Cannon said he felt the need to respond because he was so upset the Sheriff’s Office was being perceived as “a joke,” the complaint said. He also admitted that he knew he was “pushing the rule,” the complaint said.
The JQC filing said Cannon committed six violations of the code of judicial conduct. Among them: he failed to act in a manner that promoted public confidence in the independence, integrity and impartiality of the judiciary; he lent the prestige of his office to advance the private interests of others; and he commented on a pending case in a court on which he serves.
Chuck Boring, the JQC’s director, declined to comment.
Tate, who once headed the judicial watchdog agency, said he hopes to work out a satisfactory resolution.
But Tate also noted that the U.S. Supreme Court in 2002 struck down a rule in Minnesota that barred judicial candidates from commenting on disputed legal or political issues.
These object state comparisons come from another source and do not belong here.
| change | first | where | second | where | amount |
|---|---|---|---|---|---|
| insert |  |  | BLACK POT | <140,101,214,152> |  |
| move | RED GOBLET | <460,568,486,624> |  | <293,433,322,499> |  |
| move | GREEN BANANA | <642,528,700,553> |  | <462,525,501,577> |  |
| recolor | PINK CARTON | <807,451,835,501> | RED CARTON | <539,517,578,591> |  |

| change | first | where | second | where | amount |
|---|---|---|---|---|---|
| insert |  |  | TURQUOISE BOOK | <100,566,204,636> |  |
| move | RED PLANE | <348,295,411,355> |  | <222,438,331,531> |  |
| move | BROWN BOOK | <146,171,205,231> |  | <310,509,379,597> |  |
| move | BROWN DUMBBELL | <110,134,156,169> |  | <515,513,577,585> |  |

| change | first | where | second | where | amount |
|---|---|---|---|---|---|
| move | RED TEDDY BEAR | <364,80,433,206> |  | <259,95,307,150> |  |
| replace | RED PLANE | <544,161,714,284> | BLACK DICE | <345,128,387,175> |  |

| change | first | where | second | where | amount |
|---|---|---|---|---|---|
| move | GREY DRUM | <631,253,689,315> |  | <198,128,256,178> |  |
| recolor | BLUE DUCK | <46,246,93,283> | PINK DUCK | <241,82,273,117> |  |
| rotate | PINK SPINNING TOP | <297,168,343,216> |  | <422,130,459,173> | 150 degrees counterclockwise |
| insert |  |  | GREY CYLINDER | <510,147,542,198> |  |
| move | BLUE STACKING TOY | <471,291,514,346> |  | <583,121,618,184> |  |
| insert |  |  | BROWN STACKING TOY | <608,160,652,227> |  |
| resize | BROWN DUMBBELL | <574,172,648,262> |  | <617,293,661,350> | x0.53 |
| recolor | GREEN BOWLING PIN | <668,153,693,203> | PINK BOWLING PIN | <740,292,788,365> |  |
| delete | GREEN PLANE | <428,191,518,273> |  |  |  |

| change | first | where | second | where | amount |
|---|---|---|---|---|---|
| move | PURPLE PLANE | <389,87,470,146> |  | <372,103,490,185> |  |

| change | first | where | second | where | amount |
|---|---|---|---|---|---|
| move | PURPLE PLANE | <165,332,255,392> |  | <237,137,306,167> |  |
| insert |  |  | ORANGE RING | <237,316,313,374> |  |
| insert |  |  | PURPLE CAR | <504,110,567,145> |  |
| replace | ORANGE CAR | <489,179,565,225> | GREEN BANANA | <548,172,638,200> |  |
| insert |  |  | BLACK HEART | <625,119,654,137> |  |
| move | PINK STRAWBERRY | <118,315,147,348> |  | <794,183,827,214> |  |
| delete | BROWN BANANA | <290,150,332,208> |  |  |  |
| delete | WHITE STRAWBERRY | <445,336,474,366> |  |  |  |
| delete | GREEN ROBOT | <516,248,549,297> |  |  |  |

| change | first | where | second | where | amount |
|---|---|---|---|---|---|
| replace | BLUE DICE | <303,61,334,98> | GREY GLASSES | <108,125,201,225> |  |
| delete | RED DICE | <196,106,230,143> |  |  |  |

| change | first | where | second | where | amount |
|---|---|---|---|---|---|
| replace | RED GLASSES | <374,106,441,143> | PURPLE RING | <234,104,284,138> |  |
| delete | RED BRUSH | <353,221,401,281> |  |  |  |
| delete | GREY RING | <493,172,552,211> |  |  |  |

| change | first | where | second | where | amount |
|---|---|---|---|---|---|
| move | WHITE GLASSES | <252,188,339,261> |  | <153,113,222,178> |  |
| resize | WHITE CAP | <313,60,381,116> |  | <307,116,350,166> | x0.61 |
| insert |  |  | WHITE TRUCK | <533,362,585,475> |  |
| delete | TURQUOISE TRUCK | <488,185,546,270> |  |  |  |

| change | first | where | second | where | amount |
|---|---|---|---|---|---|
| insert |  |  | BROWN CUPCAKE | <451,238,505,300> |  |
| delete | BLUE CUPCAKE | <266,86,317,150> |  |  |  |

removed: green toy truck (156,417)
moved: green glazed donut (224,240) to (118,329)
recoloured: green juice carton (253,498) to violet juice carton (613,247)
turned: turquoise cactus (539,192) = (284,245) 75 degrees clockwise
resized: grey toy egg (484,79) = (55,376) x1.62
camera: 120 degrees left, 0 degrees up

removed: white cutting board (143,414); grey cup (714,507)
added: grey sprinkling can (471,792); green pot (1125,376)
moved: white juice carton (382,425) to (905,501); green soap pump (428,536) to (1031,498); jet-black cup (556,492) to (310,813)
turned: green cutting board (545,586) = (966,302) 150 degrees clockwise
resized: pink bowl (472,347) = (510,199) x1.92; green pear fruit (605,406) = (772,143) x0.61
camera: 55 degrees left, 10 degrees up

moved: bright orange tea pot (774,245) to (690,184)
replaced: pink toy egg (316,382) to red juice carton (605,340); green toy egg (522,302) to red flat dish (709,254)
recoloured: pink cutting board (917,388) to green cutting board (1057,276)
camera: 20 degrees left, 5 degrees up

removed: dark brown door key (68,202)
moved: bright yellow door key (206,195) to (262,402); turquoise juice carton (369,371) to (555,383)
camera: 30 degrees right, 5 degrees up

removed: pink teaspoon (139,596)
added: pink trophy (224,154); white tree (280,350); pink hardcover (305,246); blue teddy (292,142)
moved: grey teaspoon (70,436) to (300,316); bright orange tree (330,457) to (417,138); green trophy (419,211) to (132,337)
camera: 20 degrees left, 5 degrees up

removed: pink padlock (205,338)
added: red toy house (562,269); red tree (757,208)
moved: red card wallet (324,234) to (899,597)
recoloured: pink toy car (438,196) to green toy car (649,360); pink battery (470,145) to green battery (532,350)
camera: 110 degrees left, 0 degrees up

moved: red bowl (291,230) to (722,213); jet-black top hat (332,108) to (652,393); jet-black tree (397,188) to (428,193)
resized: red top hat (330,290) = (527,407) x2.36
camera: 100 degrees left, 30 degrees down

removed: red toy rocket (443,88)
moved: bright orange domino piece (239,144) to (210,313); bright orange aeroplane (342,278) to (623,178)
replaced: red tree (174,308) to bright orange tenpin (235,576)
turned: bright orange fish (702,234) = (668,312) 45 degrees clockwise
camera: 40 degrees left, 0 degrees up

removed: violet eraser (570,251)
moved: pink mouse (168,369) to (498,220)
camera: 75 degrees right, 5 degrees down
“Judge Cannon did not surrender his First Amendment rights when he became a judge,” Tate said. “What they’re trying to do here is stitch together other provisions from the code of judicial conduct to infringe upon a judge’s free speech rights. I don’t think they can do that.”
Long, who is also charged with murder in Fulton County, is expected to resolve the murder charges against him in Cherokee during an arraignment hearing set for Tuesday.